2. Talk honestly to family and friends. Honest, frequent communication with close family and friends from the start of a diagnosis is much easier than trying to play catch-up later. Expect and prepare for tough talks about the illness and your new caregiving lifestyle. A wonderful, free internet service is available at caringbridge.org, which allows you to regularly communicate about your loved one’s health.
3. Ask for help. Caring for a loved one, whether a spouse, child, relative or friend, is not a one-person job. Think about ways that others can pitch in, and assign jobs. It can be as simple as making a dinner for one night, doing the grocery shopping, filling the car with gas, vacuuming, or just giving you a break for some time to yourself.
4. Journal for yourself. There are so many ways to re-center yourself, but few work as well as journaling. Even if you have never kept a journal, starting one now will help you clarify feelings, manage the stress and plan the work you need to do as primary caregiver.
5. Take good care of yourself. Eat healthy food, get some exercise, rest well, and learn to say no to outside demands. Get regular check-ups with your doctor and dentist. And make sure to get out of the house every now and then.
6. Release yourself from expectations of perfection. We all tend to get frustrated when we realize we do not have infinite energy, wisdom, or capabilities to manage our lives. This is normal. Get through each day as best you can, and don’t dwell on mistakes.
7. Pray for other people. Unclutter a room and give to your local thrift store. Send a nice note to an old friend. Giving keeps you feeling emotionally and spiritually full and is always worth the effort.
8. Give yourself a break. Binge-watch an entire series of a good television show you’ve always wanted to see. Learn a new hobby like painting or playing an instrument. Look for the simple pleasures in life – a butterfly on a plant outside your window, a kitten curled up in a ball. Remember: you are not just a caregiver, but a person with interests and desires.
9. Control what you can control. Lots of articles about stress management advise letting go of control; however, being in control of some areas of your life can greatly reduce your stress.
- Get help with housework.
- Get help with yard work.
- Prepare meals in advance and freeze them.
- Keep bills and insurance paperwork organized so there are fewer financial surprises.
- Plan your work; then work your plan.
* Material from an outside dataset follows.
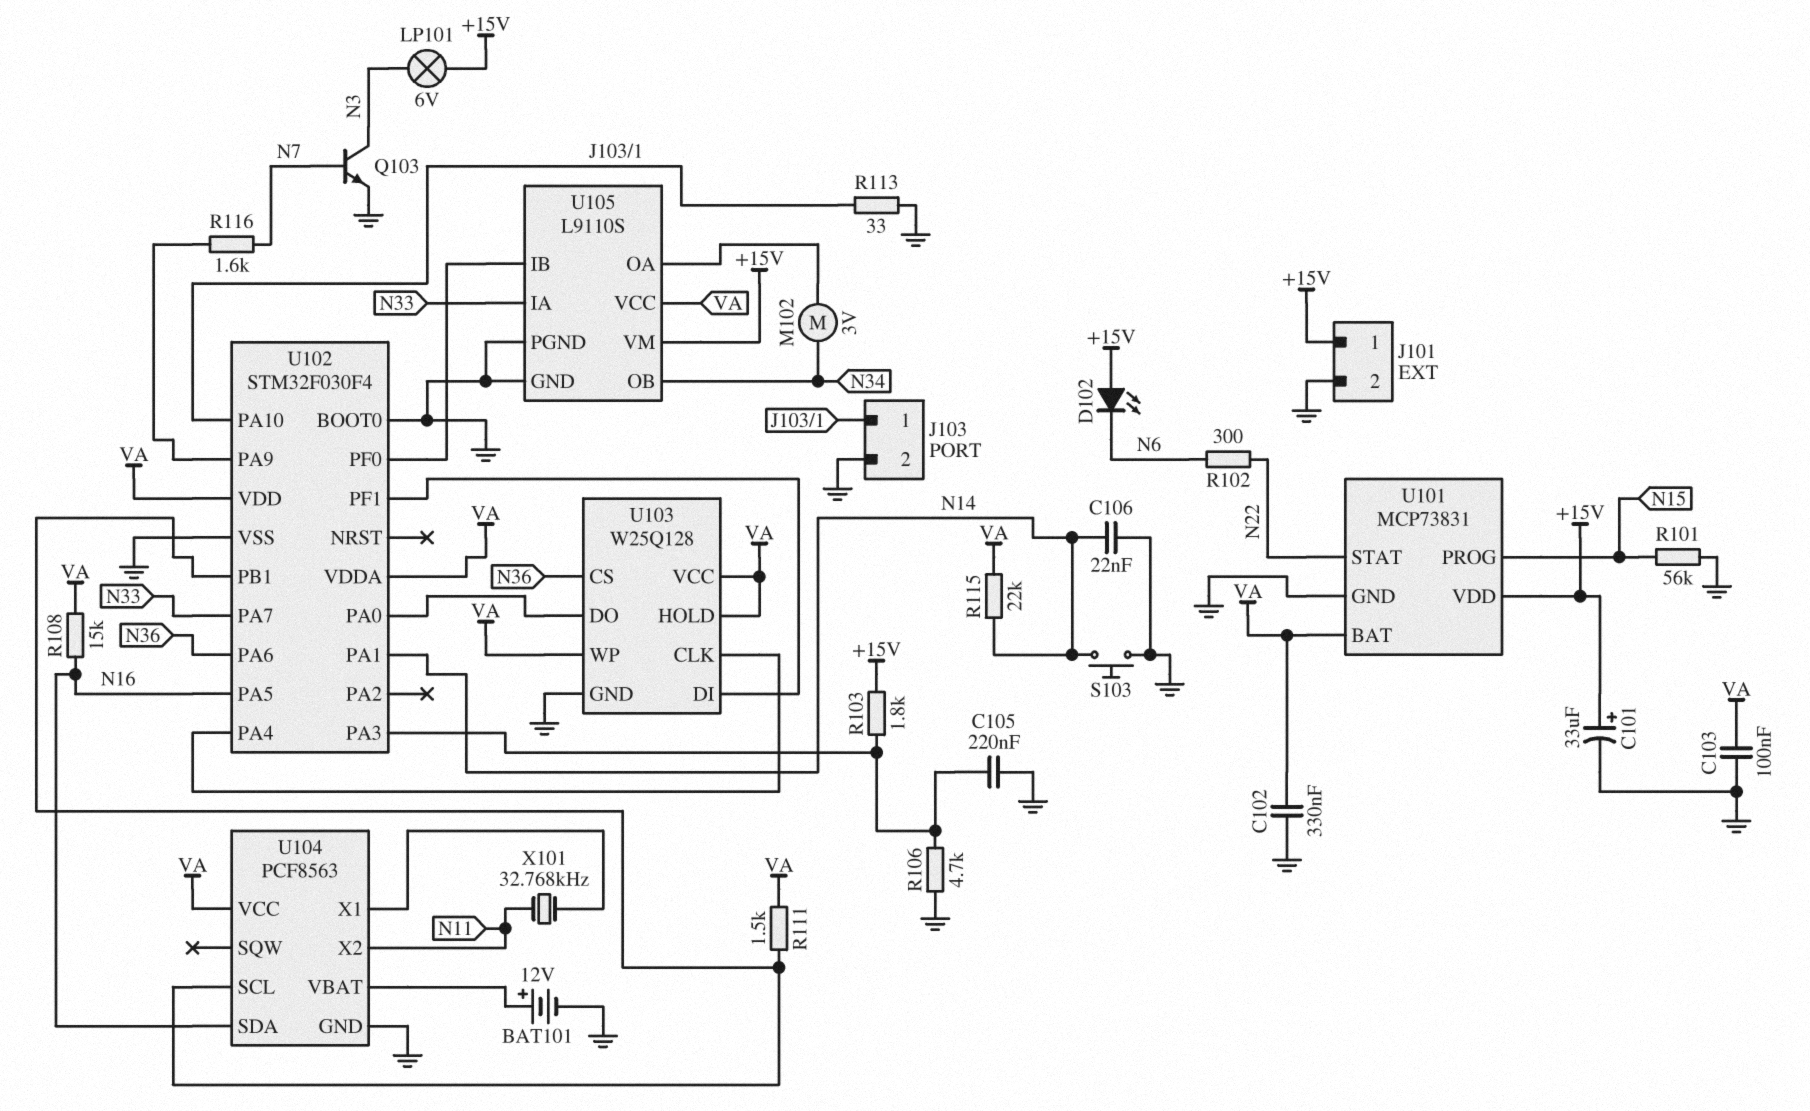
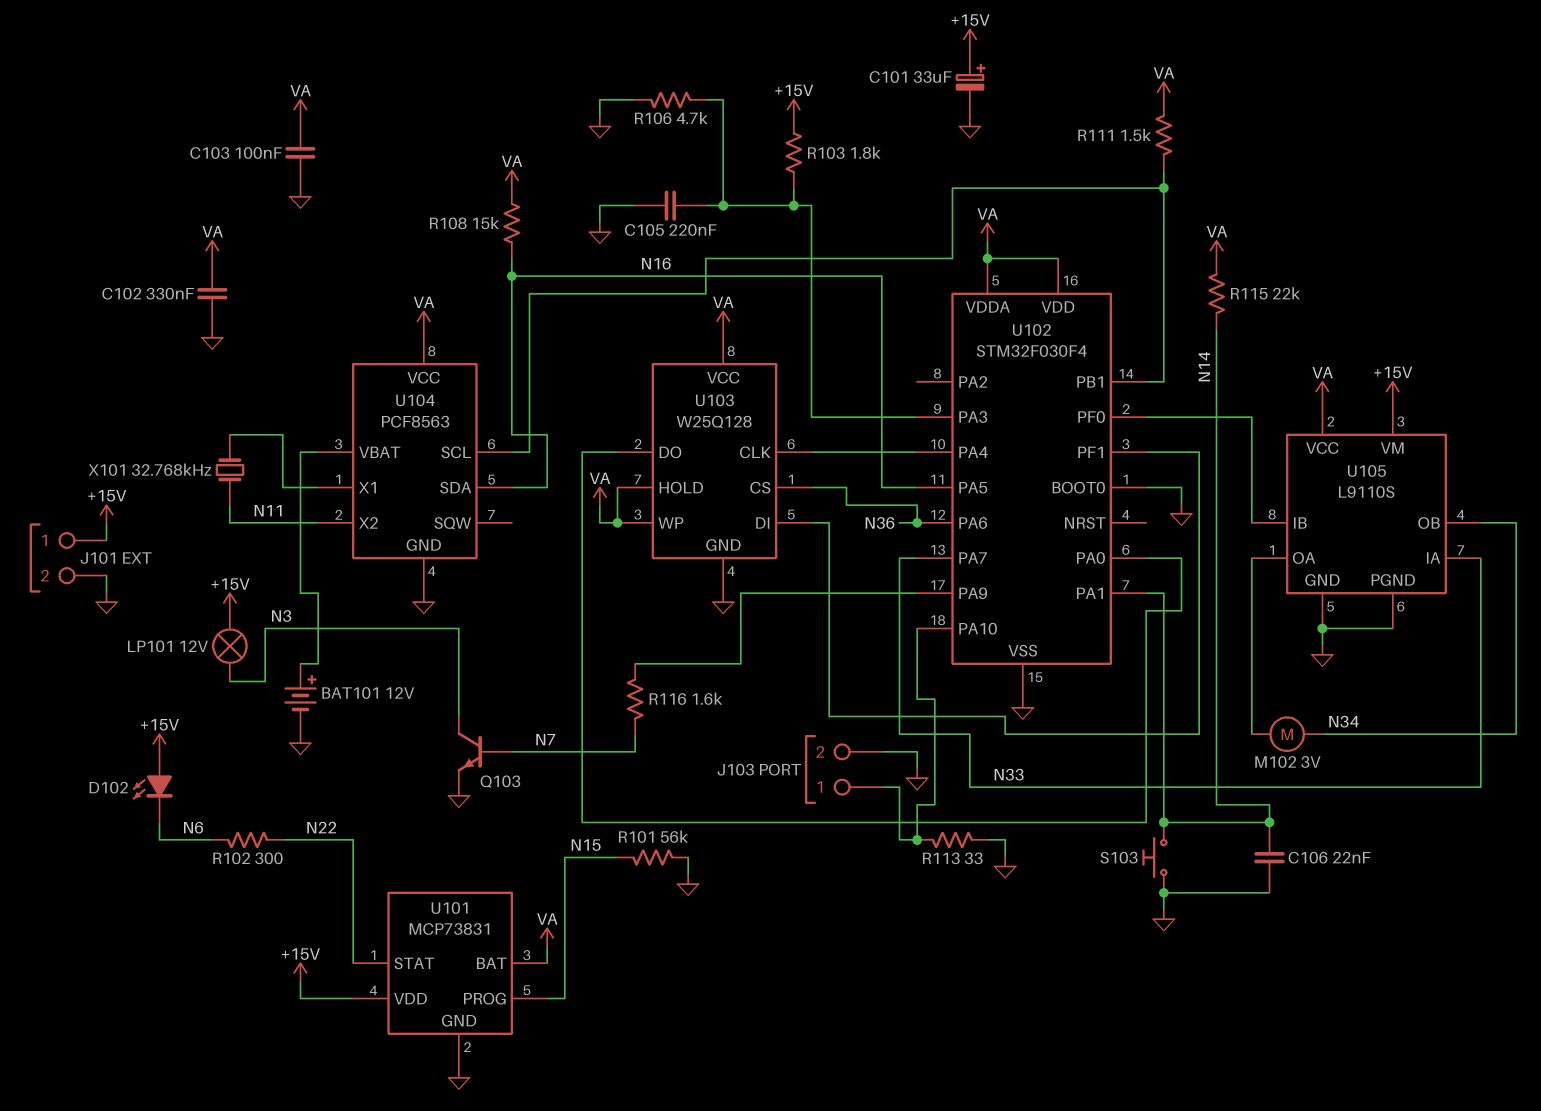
LP101: lamp 6V (+15V, N3) -> lamp 12V (+15V, N3)

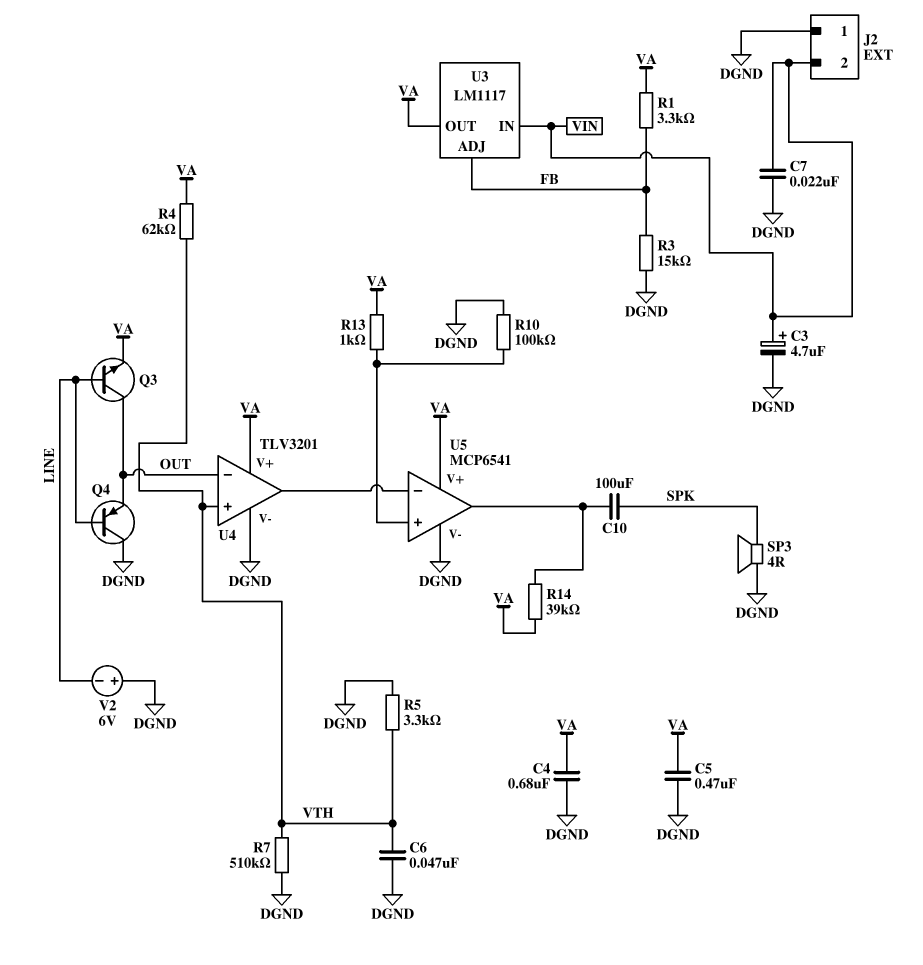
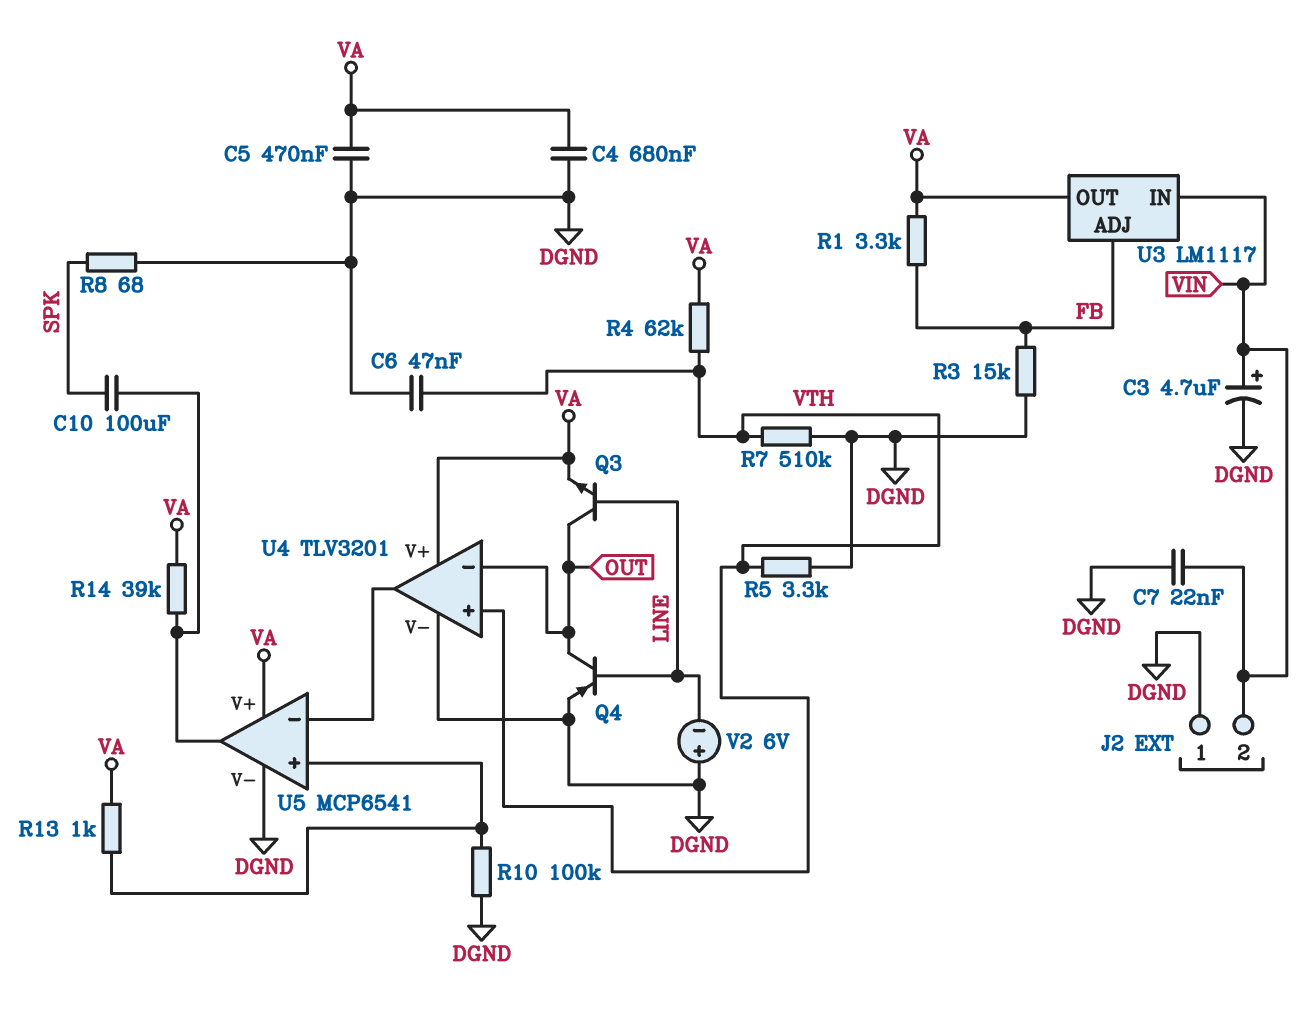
Q4: PNP (B LINE, C DGND, E OUT) -> PNP (B LINE, C OUT, E DGND)
R8: none -> 68 (DGND, SPK)
SP3: speaker 4R (DGND, SPK) -> none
Be as efficient as possible. Don’t let things pile up.
- Do three little things every evening before you go to bed, such as laundry, dishes and taking out the garbage. The morning will be much more of a gift.
10. Let go of what you cannot control. For some, this means “Let go and let God.”
11. Keep a vision for the future. None of us comes here to stay; we know that. But we also know that we can “grow until we go,” and we should. Continue to dream about what you want in days to come.
12. Have an Attitude of Gratitude. Be grateful for all the little things life has to offer in each day – that parking spot right in front of the store, the man who held the door for you. There is beauty in everything, if you just look for it.